I went to a nearby ashram another day, just to have a look around; there are many tourist-oriented ashrams in India, I gather (lots of Westerners who want to come find enlightenment here), but this definitely isn't one of them. Sivagiri Mutt, perched on a hill just outside Varkala town, is a popular spot for Hindus but not so much for foreigners; I and the two girls I went with (one American, one Swiss) were the only white faces in sight. Lots more interested children there; they would, I think, occasionally dare each other to come talk to us, running up to ask us our names and tell us theirs before running away giggling madly.
For the more "beach resort" experience, there's a lovely stretch of sand down at the bottom of the cliff. At the extreme southern end of the beach, Hindus seeking pujas make offerings of flowers and other items to the sea (later swept up, after inevitably washing ashore, by industrious women in saris) and stride fully clothed into the water. Most of the rest is taken over by scantily-clad Westerners seeking to bronze themselves in the sun. I'm not much of a sun-worshipper (for obvious reasons),so I don't lounge in the sun all day; for one thing, I'm quite worried about running out of sunscreen. You can get some high-SPF sunscreens here, but most of them (according to their labels) also contain "whitening creams"; clearly these are marketed to locals, not to foreigners already so white (like me) that if they got any lighter they'd actually be translucent.
In places, the path along the clifftop takes a sudden jag inland, as parts of the cliff have tumbled into the sea at some point. Many of the tiny huts and worn-looking hotels ranged along the path look as though they're about to plunge into the sea; one good wind or a big enough wave and they just might. There are restaurants and cafes and bars to suit every taste and budget strung out along the path as well, along with the inevitable souvenir shops. A quick stroll along the cliff is enough to confirm the town's hippie vibe; selling any one of Bob Marley or Che Guavera or "Free Tibet" T-shirts is enough to prove your hippie credentials, and this town's got all three.
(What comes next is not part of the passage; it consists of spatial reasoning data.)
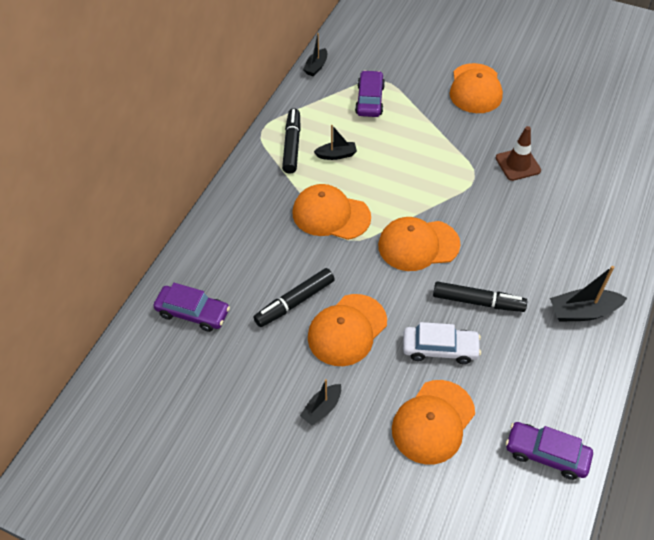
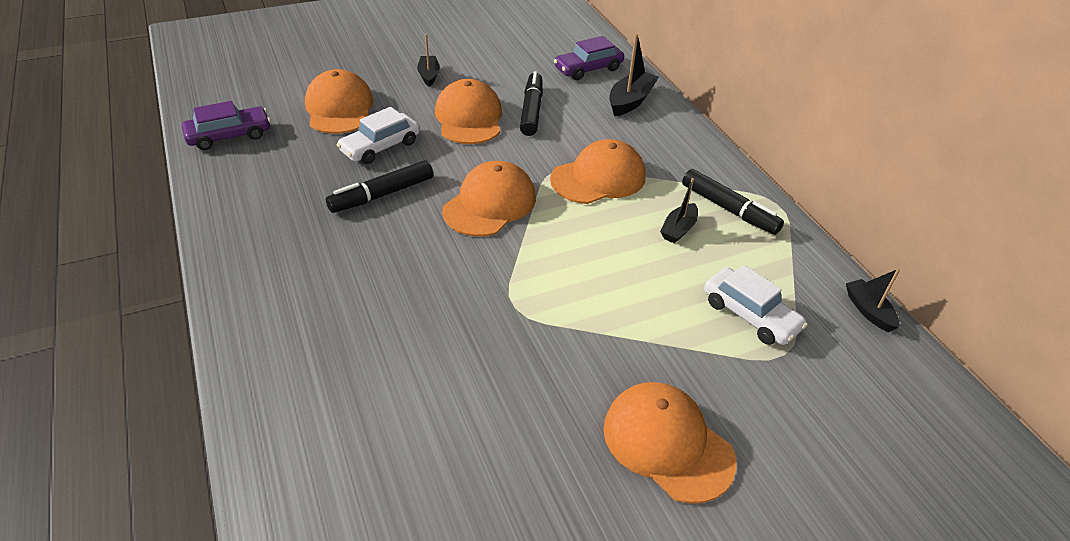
camera: 130 degrees right, 10 degrees down
(369, 100) = (750, 315): purple car -> white car
(518, 164) = (483, 363): brown traffic cone -> none
(583, 312) = (266, 247): black boat -> black boat (630, 101)

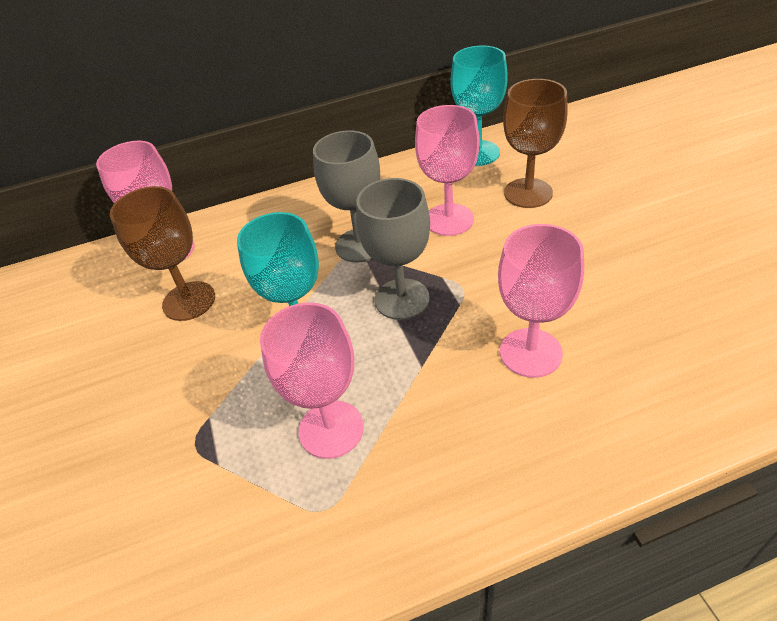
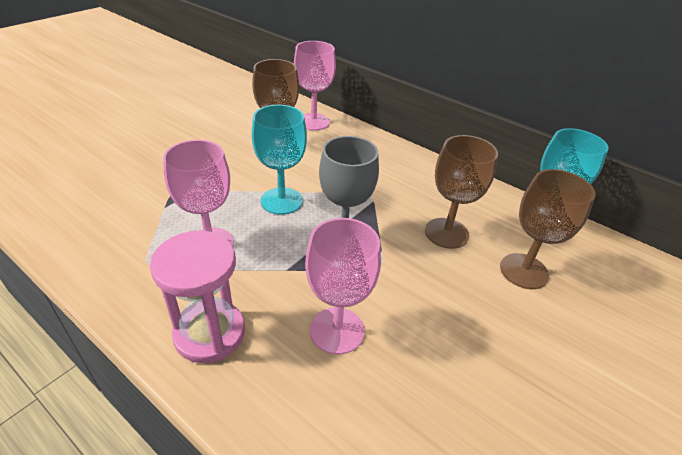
camera: 50 degrees right, 5 degrees down
(360, 245) = (380, 196): grey goblet -> none
(449, 220) = (446, 233): pink goblet -> brown goblet
(479, 468) = (210, 333): none -> pink hourglass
I like it here. I think I might forget to leave for a while. In theory, I'm going to head back to Kochi next weekend, and spend at least a few days there before heading north to Goa, but we'll see whether or not it actually comes to pass. My original ideas of travelling up the east coast to Puducherry and Chennai, and possibly even swinging north through Varanasi before returning to Delhi for my flight home, have largely gone by the wayside; it's just so relaxed and peaceful away down south that I don't want to spoil my hard-won bliss by subjecting myself to the madness of Indian urban centres again.
But I'll keep you posted. For now, you can find me on the beach; it's a rough life.